Tez filmi olan Sadakat ile yıllar önce Öğrenci Akademi Ödülleri’nde altın madalya kazanan İlker Çatak’ın, kariyerindeki yükselen bu grafiğin emaralerini çok önceden verdiğini söylemek yanlış olmaz. Diğer uzun metrajları Es war einmal Indianerland / Bir Zamanlar Kızılderili Ülkesinde (2017), Es gilt das gesprochene Wort / Söz Senettir (2019) ve Räuberhände / İstanbul Bahçesi (2021) ile de çeşitli festivalleri arşınlamış senarist – yönetmen, arayı çok açmamak üzere yeni filminin çalışmalarını sürdürüyor.
Das Lehrerzimmer / Öğretmenler Odası için yoğun bir tanıtım maratonunu bitirmiş ve yaklaşan filmi Yellow Letters’ın post prodüksiyon süreciyle haşır neşirken, Bant Mag. ve farklı disiplinlerde üreten konukları olarak İlker Çatak’ın kapısını çaldık; Öğretmenler Odası ve daha fazlasına dair aklımızdaki sorulara cevaplar aradık.
Bant Mag. soruyor
Öğretmenler Odası’nın diğer üç uzun metraj filminle mukayese edildiğinde çok daha geniş kitlelere ulaşıp; seyirciler, festivaller ve eleştirmenler nezdinde böylesine ses getirmesini nasıl yorumluyorsun?
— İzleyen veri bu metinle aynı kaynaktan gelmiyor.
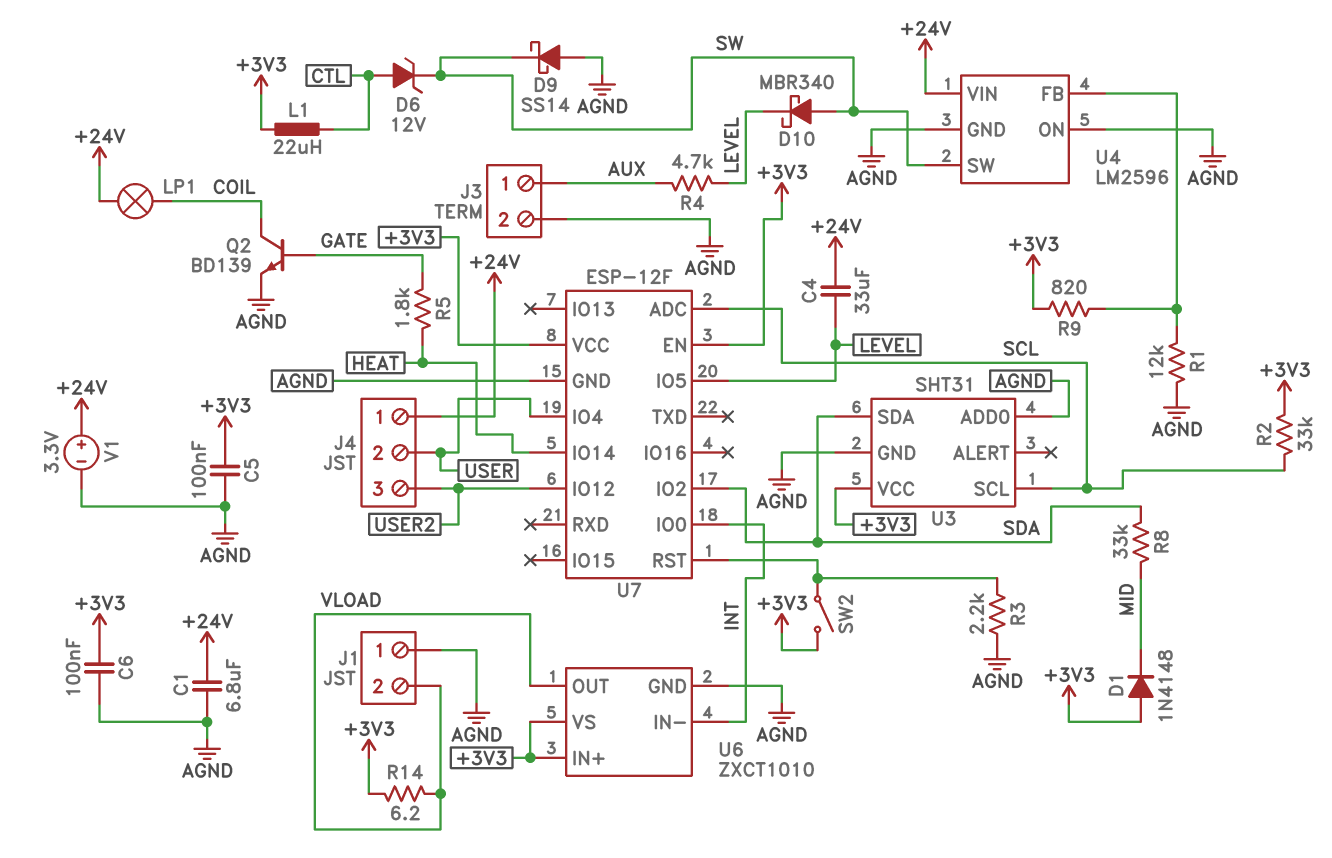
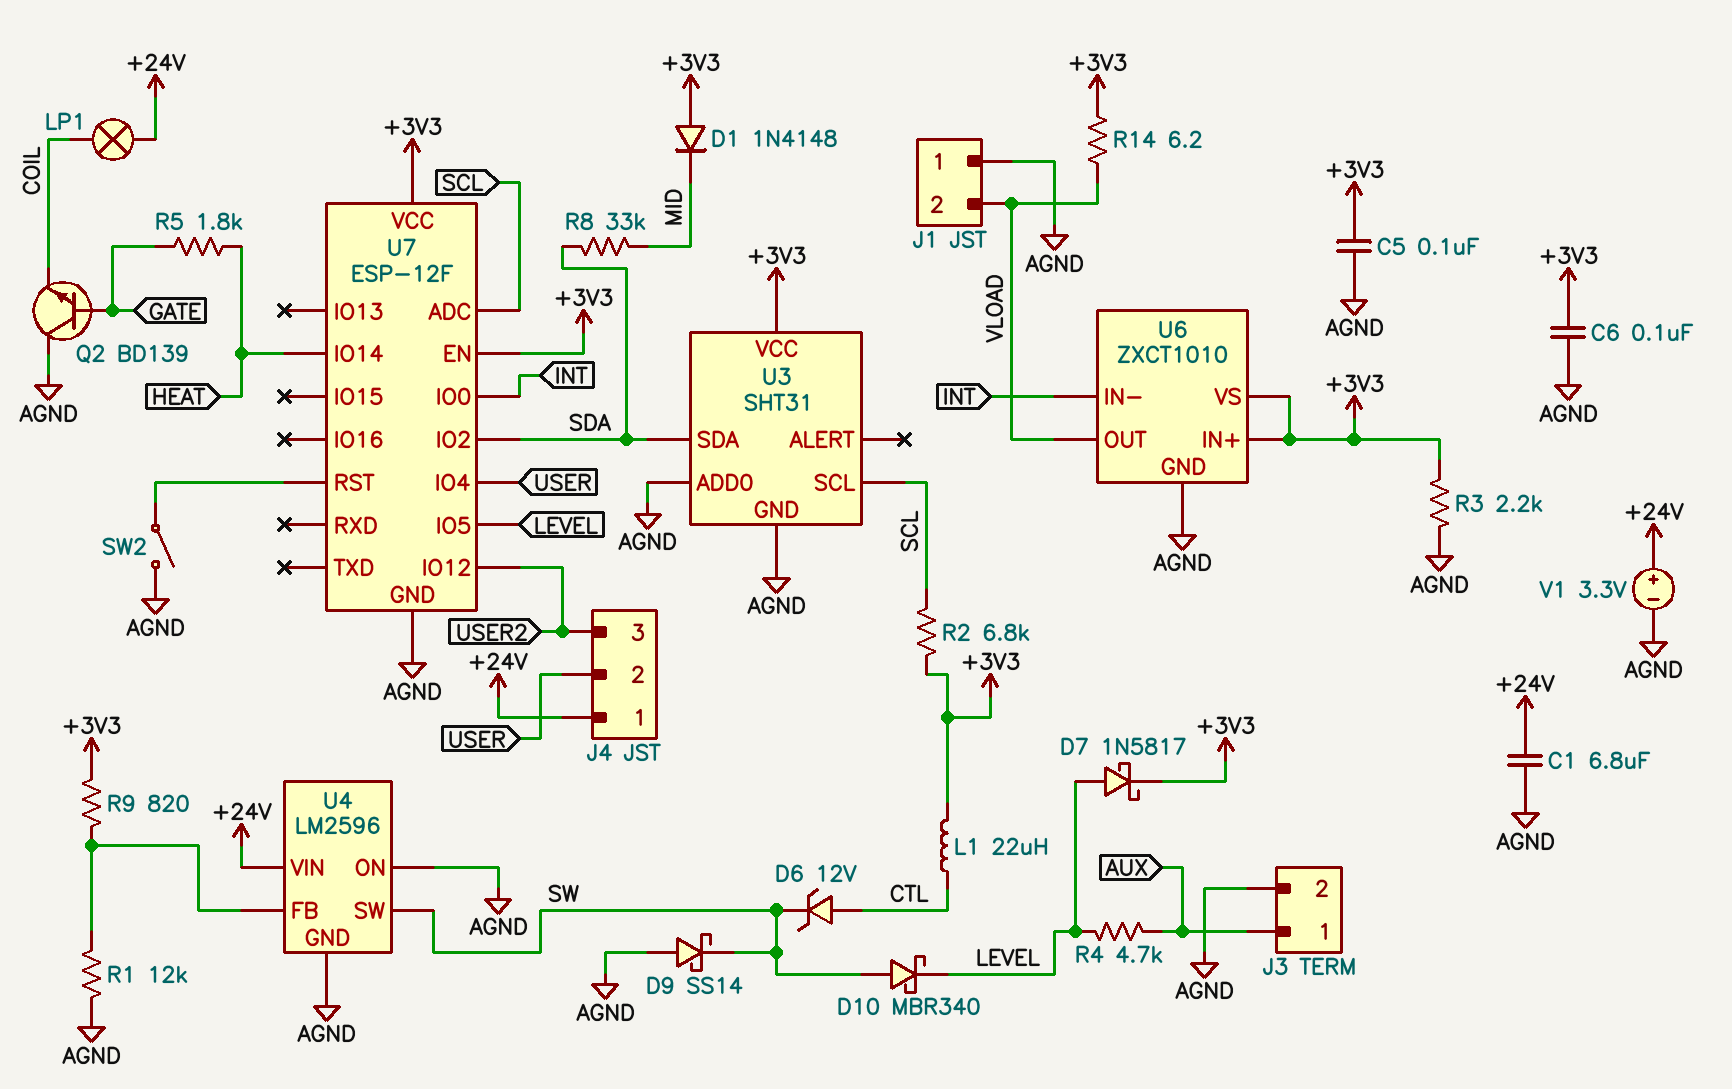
C4: 33uF (+24V, LEVEL) -> none
D7: none -> schottky 1N5817 (A LEVEL, K +3V3)
Q2: NPN BD139 (B GATE, C COIL, E AGND) -> NPN BD139 (B GATE, C AGND, E COIL)
R2: 33k (+3V3, SCL) -> 6.8k (+3V3, SCL)
R3: 2.2k (AGND, U7/RST) -> 2.2k (+3V3, AGND)
SW2: switch (+3V3, U7/RST) -> switch (AGND, U7/RST)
Filmin geniş kitlelere ulaşması güzel tabii ama filmi o şekilde tasarlamadık, yani aklımızdan “şöyle yaparsak daha çok insan izler” benzeri düşünceler geçmedi. Biz, uzun senelerdir beraber çalıştığım ve dost saydığım çekirdek ekibimle izlemek istediğimiz filmi yaptık. Hatta aldığımız birçok kararı finansörlere karşı korumam bile gerekti, örneğin 4:3 görüntü formatını. “Bu film, son filmim.” kafasında çalıştım projede çünkü başarısız olacağına çok inanmıştım, kendimi o şekilde hazırlamıştım. E böyle olunca da bütün yapmak istediklerimi son bir kez samimiyetle yapmaya çalıştım. Belki de filmin başarısı, bu samimiyet hissedildiği için olmuştur.
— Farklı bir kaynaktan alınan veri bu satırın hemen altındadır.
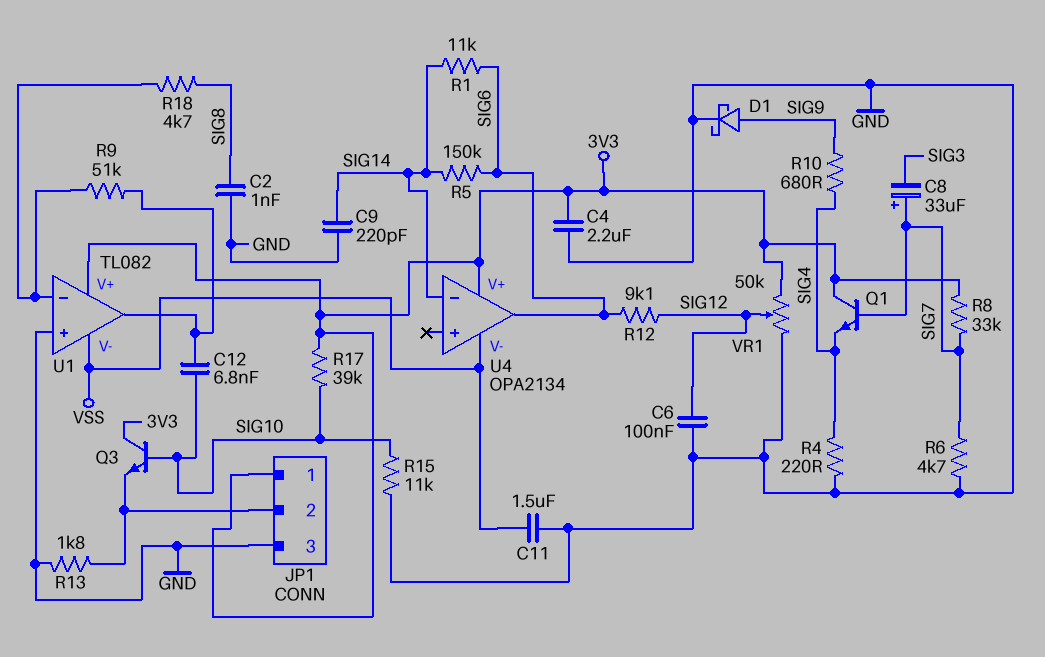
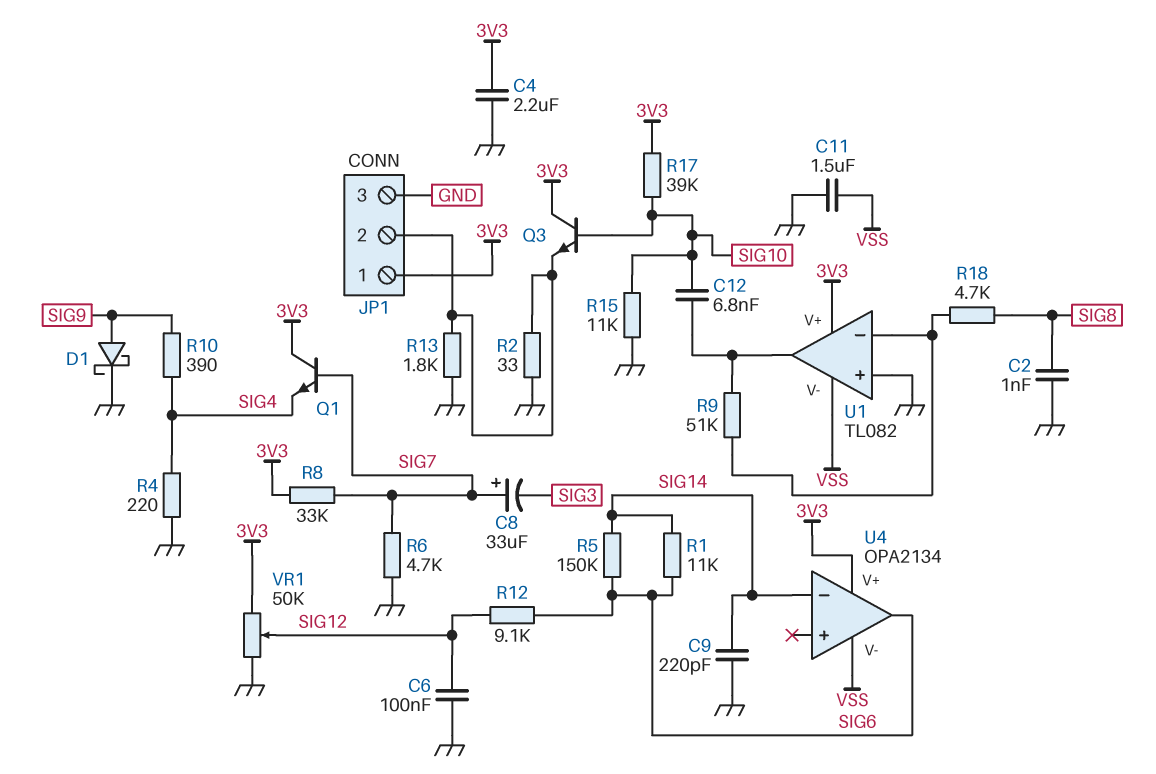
R2: none -> 33 (GND, JP1/2)
R10: 680 (SIG4, SIG9) -> 390 (SIG4, SIG9)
Geçmişlerinden, hatta okul ekosistemi dışındaki hayatlarından ziyade kriz anlarında verdikleri reaksiyonlar üzerinden karakterleri tanıyıp yargıya varabildiğimiz bir yaklaşım var Öğretmenler Odası’nın senaryosunda. Peki yönetmen kimliğiyle İlker Çatak sette karşılaştığı öngörülemeyen durumları nasıl yönetir? Krizleri bertaraf etmedeki yetini nasıl buluyorsun?
Bu işe başlarken üzerimde emeği çok geçen bir yapım amiri dedi ki bana: “Set o kadar öngörülemez bir ortam ki yönetmen olarak istediklerinin yüzde 70’ini alabilirsen, sevinmelisin”. Sette hep esnek olmaya çalışırım o yüzden. Bir şey olmuyorsa başka şekilde çözmeye çalışırım. Ha, bu hiç kriz yaşanmıyor anlamına gelmez tabii. Kriz anlarında eskiden hızlıca tedirgin olup o tedirginliği ortama yayardım. Ama artık daha soğukkanlı kalmaya çalışıyorum. İki senedir hemen hemen her gün meditasyon yapıyorum. O hayatıma girdiğinden beri kriz anlarında bilinçli nefes alıyorum. Sükunetle çözmeye çalışıyorum.
Arama motoruna ismini girdiğimizde, üzerinde “I would prefer not to.” (“Yapmamayı tercih ederim.”) yazan bir tişörtle fotoğrafların çıkıyor karşımıza ki Herman Melville öyküsü Kâtip Bartleby’den bir cümle olduğu bilgisi de mevcut bir röportajında. Bu alıntının kişisel hayatındaki yeri ve Öğretmenler Odası’yla ilişkisinden biraz bahsetmek ister misin?
Kâtip Bartleby herkesin okuması gereken bir kitap bence. “Hayır”ın gücü üzerine bir hikâye ve Öğretmenler Odası‘nı çok beslemiştir.
O tişörtü bir ödül töreninde giymiştim. Sahneye çıktığımda şuna benzer bir şey söyledim: “Son senelerde televizyon ve platformlardan birçok iş teklifi aldım ama hepsine hayır dedim. Önüne hızlı bir yapım, hızlı para ve ne yazık ki hızlı yazılmış senaryolar koyuluyor ve buna hayır demek bazen çok zor çünkü diğer tarafta uğraştığın bir sinema işi var. Kaç kişi izler, nasıl bir başarı yakalar, hayatını geçindirmek için nasıl bir getirisi olur; hepsi muamma…”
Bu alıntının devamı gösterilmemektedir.